As a small business owner, you’re naturally expected to wear many hats on a daily basis. Particularly in the early days of your enterprise, you’ll find yourself jumping from one sphere of operation to another at an often dizzying speed. While this is an enormous benefit in terms of getting a crash course in all aspects of entrepreneurship, it can take its toll on your overall capacity for actually getting things done.
One of the first things that really hits home when you set up your own operation is just how much work each separate area of it requires. At the beginning stages of a business, you’re unlikely to have the luxury of hiring internally for individual roles or taking on contractors. It’s almost certain that you and your existing team will have to simply knuckle down and muscle through the initial sea of work you find yourself swimming in.
This is an exhilarating challenge starting out, but it can quickly become a daily grind you’ll dread. Let’s look at two simple ways you can stop drowning in a sea of day-to-day business operation hassle and start getting your arms around the problem.
- Define Specific Roles Before You Hire For Them
Of all the many gems contained in Michael Gerber’s classic book The E-Myth Revisited, this is perhaps the most important one. In early stage businesses, individuals will inevitably end up working what are effectively multiple jobs at the outset. The key way to avoid operational overwhelm down the road is to explicitly list these as separate areas from the get go.
For example, if you find yourself currently running marketing, sales, fulfilment and customer support, take the time to break these out as distinct roles on paper and start drafting the responsibilities and tasks that each one has to fulfil.
This takes a little extra effort up front but it gives you clarity and a path to follow as your business grows. Fail to do this and you risk making it an amorphous blob of must-dos that are documented only in your head.
- Make It Your Job To Replace Yourself
Once you have roles and responsibilities clearly listed and defined, the next stage is steadily replacing yourself in each individual one. Taking our example from above, focus in on one specific role out of the many you’re currently focusing on and start delegating some of that responsibility to a trusted employee.

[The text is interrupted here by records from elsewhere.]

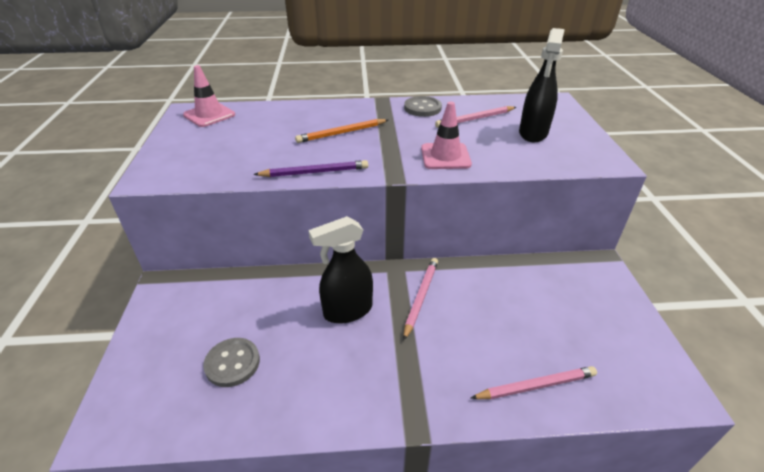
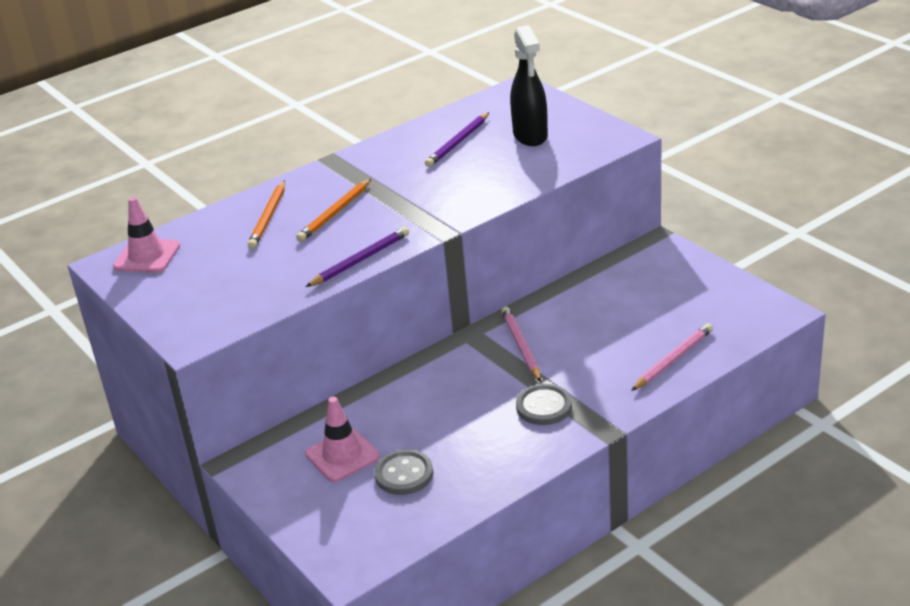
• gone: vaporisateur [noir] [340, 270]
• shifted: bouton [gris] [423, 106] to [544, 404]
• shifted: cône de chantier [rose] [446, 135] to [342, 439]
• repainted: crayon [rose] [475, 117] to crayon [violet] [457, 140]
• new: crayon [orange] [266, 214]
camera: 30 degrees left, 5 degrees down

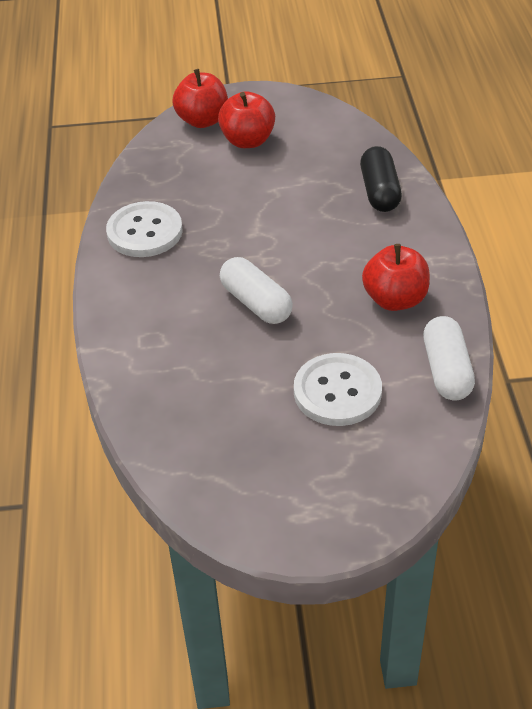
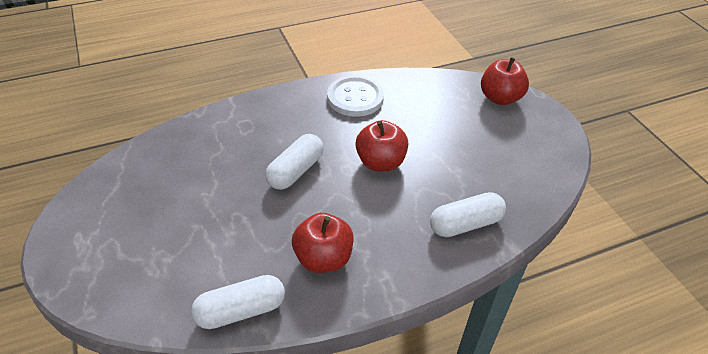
• shifted: pomme [rouge] [246, 119] to [381, 146]
• gone: bouton [blanc] [338, 389]
• repainted: gélule [noir] [381, 179] to gélule [blanc] [468, 214]
camera: 70 degrees right, 0 degrees up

As you do this, ensure that they have a clear list of the tasks that await them and make it clear that your expectation is that they will eventually assume the complete role should they prove their capability. Done correctly, this chips away at manageable operational areas and gets them off your plate, while giving their new owners daily structure and defined goals to aim for.
Business operation complexity is an unavoidable part of running a business of any size, but the approach you take to dealing with it defines your eventual success. Our simple two-step strategy above will give you clarity in the midst of the entrepreneurial maelstrom, and provide your team with a well-organised, growth-orientated environment within which to thrive.